По записи Лужского в дневнике 10 января 1920 года: «Вл. Ив. к 12 вызвал на репетицию заговорщиков» [1]. О чем был заговор? Вероятно, о совершенно новом принципе разделения творческих сил. «Я думал, — писал об этом моменте Немирович-Данченко Качалову, — что у нас без вас работа пойдет так: К. С. будет занят преимущественно драматической группой, а я музыкальной». Такое разделение было одновременно удобно и для гастролей, задуманных Немировичем-Данченко.

Временное объединение со студиями, принятое в первой половине сезона 1919/20 года, очевидно, эффекта не давало.
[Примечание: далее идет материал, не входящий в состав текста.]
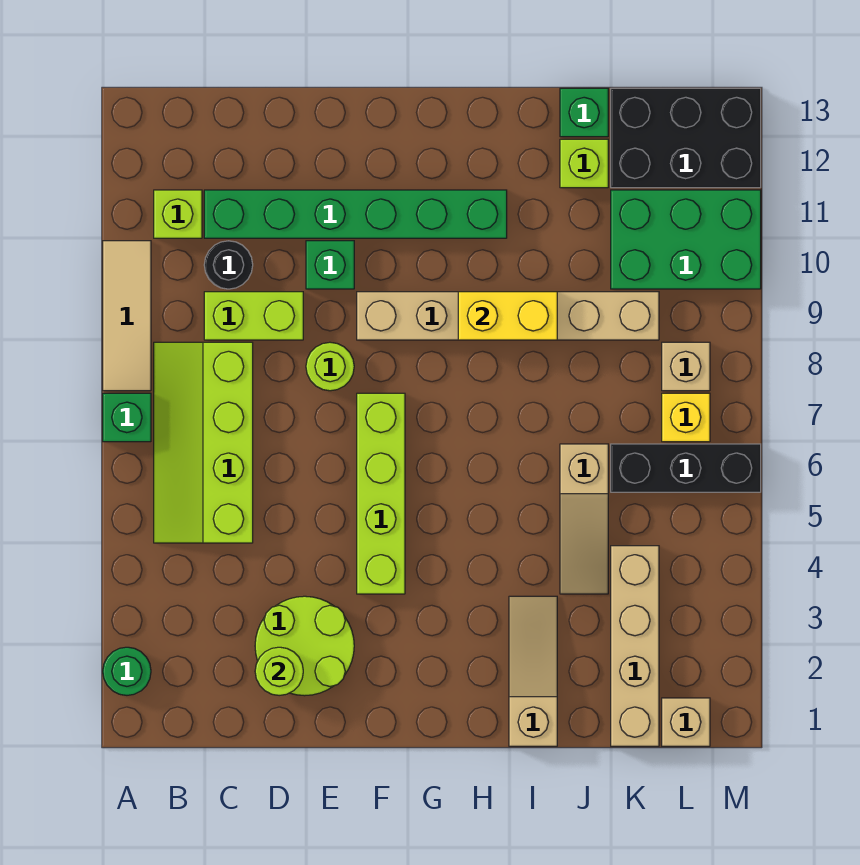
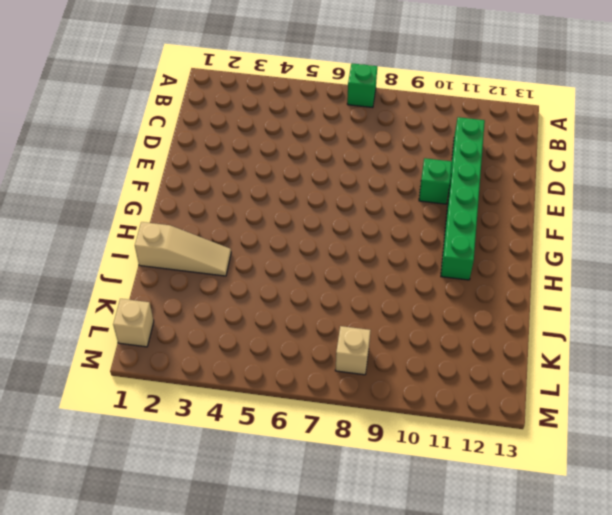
none -> green round brick A2 level 1
none -> tan tile A8:A10 level 1
none -> lime slope B5:C8 level 1 top C

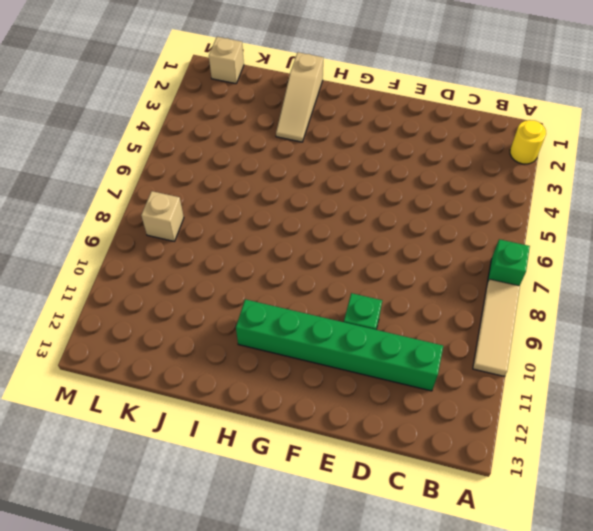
yellow round brick A2 level 1 -> green round brick A2 level 1
none -> lime slope B5:C8 level 1 top C
none -> lime brick B11 level 1
none -> lime brick C9:D9 level 1

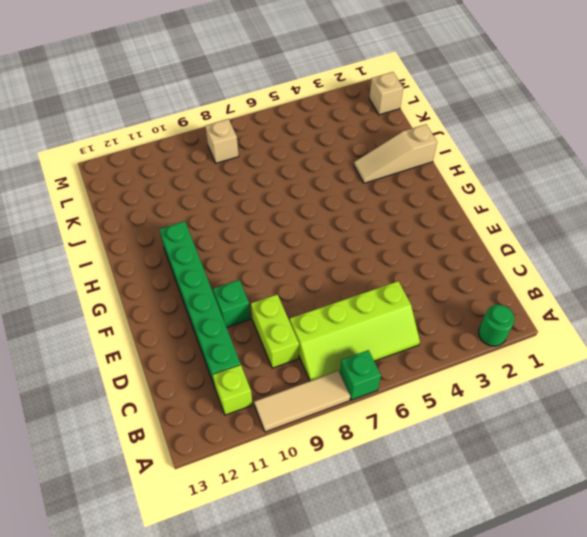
none -> black round brick C10 level 1
none -> lime round brick D2:E3 level 1
none -> lime round brick E8 level 1

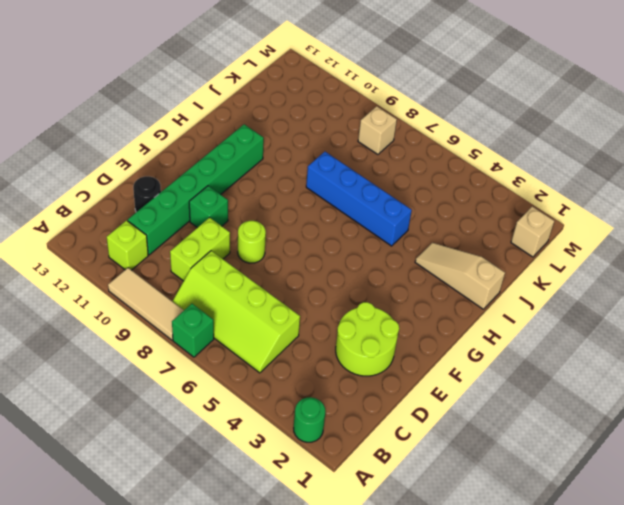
black round brick D12 level 1 -> black round brick C10 level 1
blue brick I5:I8 level 1 -> none
none -> lime brick F4:F7 level 1
none -> tan brick F9:K9 level 1
none -> tan slope J4:J6 level 1 top 6

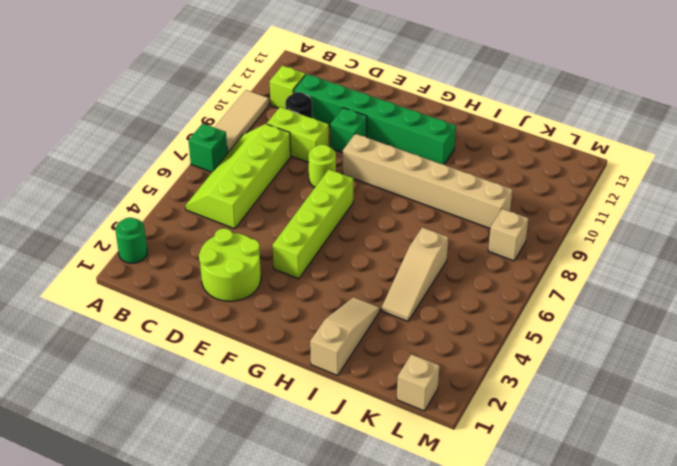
none -> lime brick J12 level 1
none -> green brick J13 level 1
none -> tan brick K1:K4 level 1

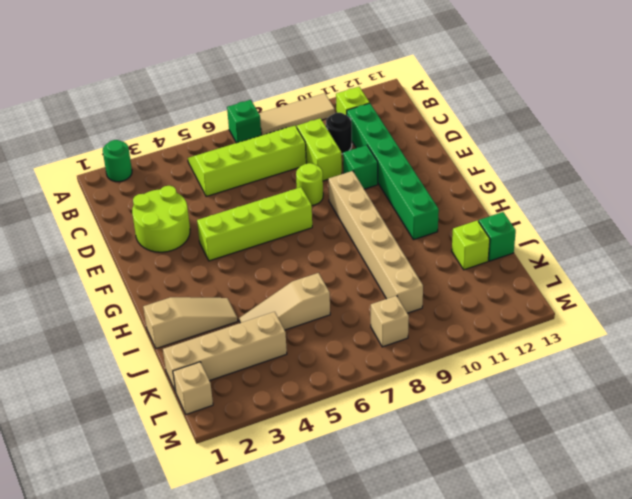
none -> black brick K6:M6 level 1
none -> green brick K10:M11 level 1
none -> black brick K12:M13 level 1

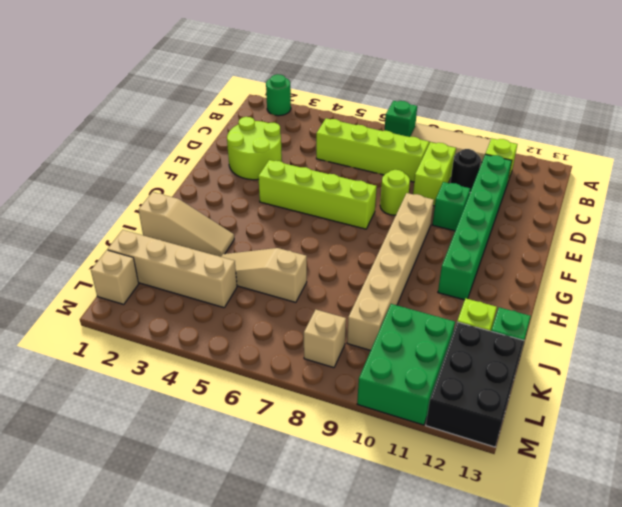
none -> black brick K6:M6 level 1
none -> yellow brick L7 level 1
none -> lime round brick D2 level 2

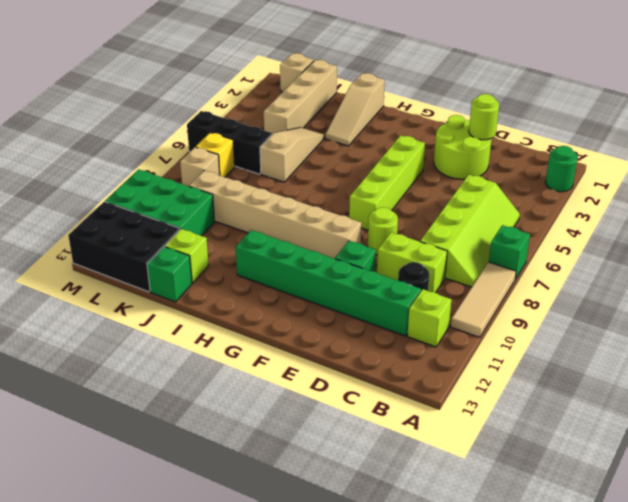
none -> yellow brick H9:I9 level 2

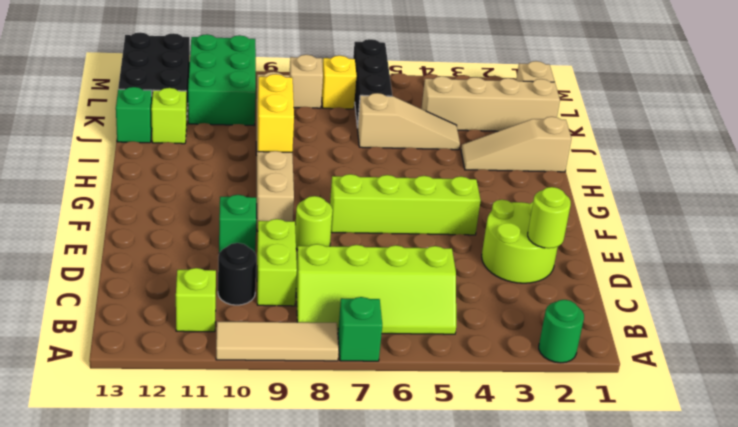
none -> green brick C11:H11 level 1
Ухудшающиеся условия жизни все соблазнительнее делали пример гастролей «Качаловской группы». Те гастроли стали зарубежными случайно, из-за движения фронтов гражданской войны. Новые же можно было продумать со всех сторон и легально организовать. Ехать предполагалось будущей зимой с тремя спектаклями: «На дне», «Царь Федор» и «Анго».

Обсуждения этого замысла продолжались. Лужский опять пишет: «Как скучно рассуждать о поездке в Лондон <…>» [2]. Лужский не хочет ехать, боясь за своих сыновей, из которых старший — Александр арестован, а младший — Евгений не умеет постоять за себя и будет съеден в «Театре с К. С. во {99} главе» [3]. Лужский утешается лишь тем, что «власти» не позволят поездку. Однако что это за «Театр с К. С. во главе»?

Проект перевода Художественного театра на гастрольный образ жизни выходит из обсуждения в узком кругу и передается на волю общему собранию. Там о нем говорят два дня: 31 марта и 3 апреля 1920 года. Правление представляет доклад о том, что «при создавшихся условиях продолжать и развивать деятельность МХТ в прежнем масштабе совершенно невозможно» [4]. Правление предлагает временно, на один-два года, разделить театр по-новому: на две группы. Одна составится из участвующих в спектаклях «Царь Федор Иоаннович», «На дне» и «Дочь Анго». Другая — из участвующих в спектаклях «Дядя Ваня», «Хозяйка гостиницы» и «Каин». К этому времени «Анго» и «Каин» еще не вышли, но их уже приняли в расчет.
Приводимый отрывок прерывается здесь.